Supreme Court of Canada
The Chandler Electric Company v. Fuller (1892) 21 SCR 337
Date: 1892-10-10
The Chandler Electric Company (Defendants)
Appellants
And
H. H. Fuller & Co. (Plaintiffs)
Respondents
1892: May 9, 10; 1892: Oct. 10.
Present:—Strong, Taschereau, Gwynne and Patterson JJ.
(Sir W. J. Ritchie C.J. was present at the argument but died before judgment was delivered.)
ON APPEAL FROM THE SUPREME COURT OF NOVA SCOTIA.
Negligence—Action for damages—Use of engine — Discharge of steam — Nuisance—Contributory negligence.
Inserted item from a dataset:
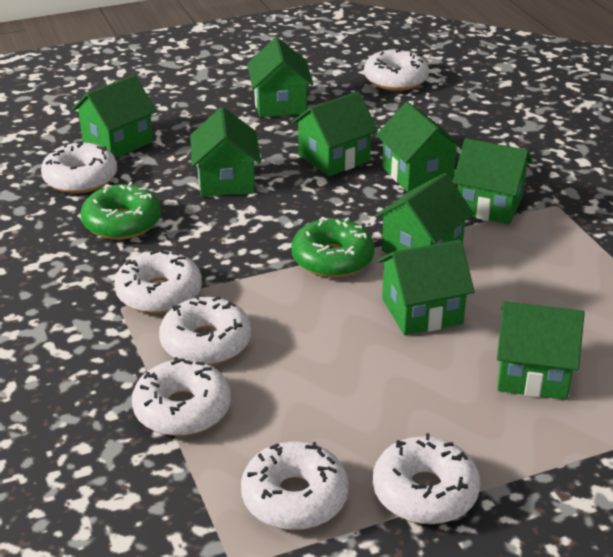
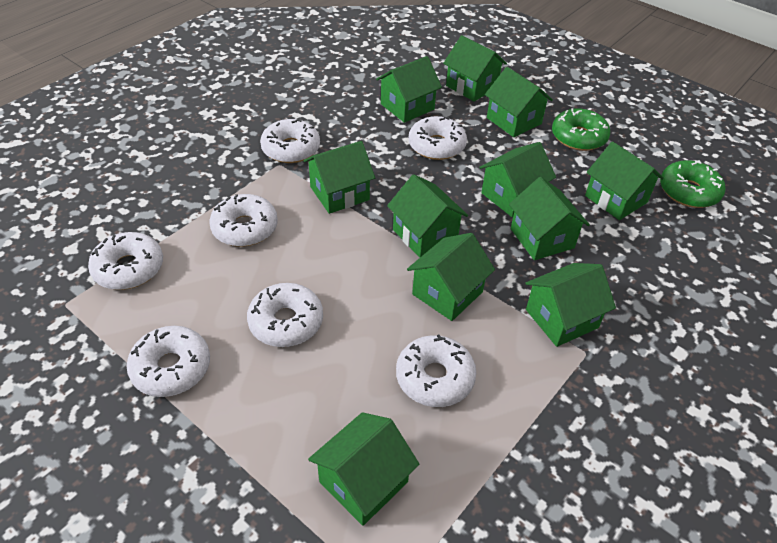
green house: 9 -> 11

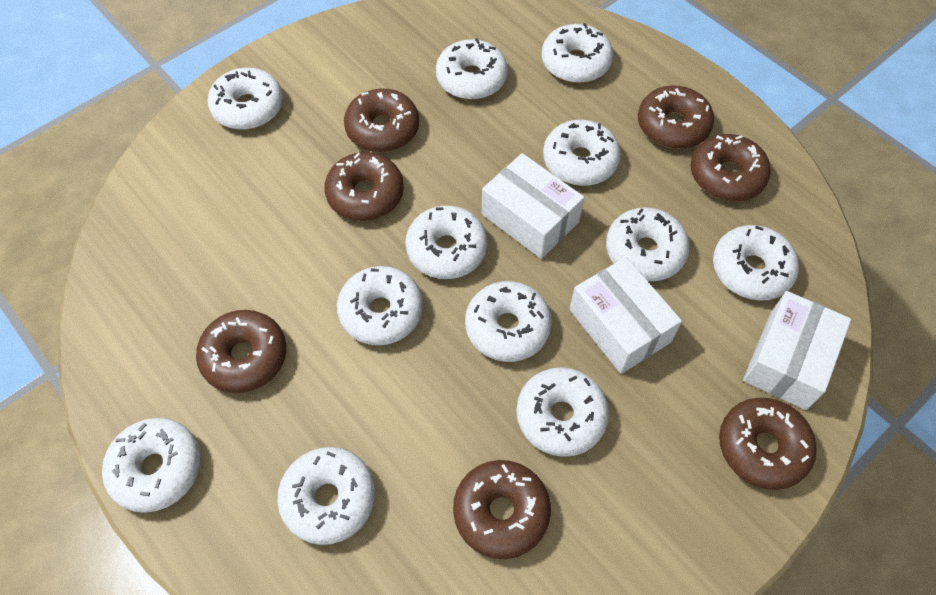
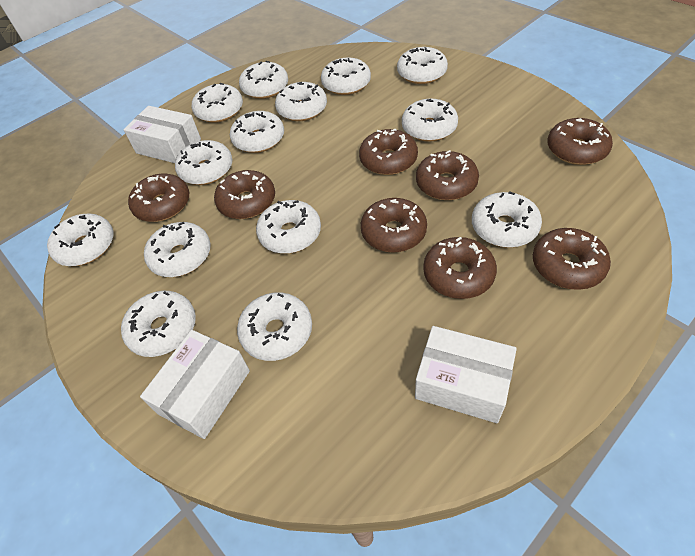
brown donut: 7 -> 8
white donut: 12 -> 14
The pipe from a condenser attached to a steam engine used in the manufacture of electricity passed through the floor of the premises and discharged the steam into a dock below some twenty feet from an adjoining warehouse into which the steam entered and damaged the contents. Notice was given to the electric company but the injury continued and an action was brought by the owners of the warehouse for damages.
Held, affirming the decision of the court below, that the act causing the injury violated the rule of law which does not permit one, even on his own land, to do anything, lawful in itself, which necessarily injures another, and the persons injured were entitled to damages therefor more especially as the injury continued after notice to the company.
Appeal from a decision of the Supreme Court of Nova Scotia affirming the judgment at the trial in favour of the plaintiff.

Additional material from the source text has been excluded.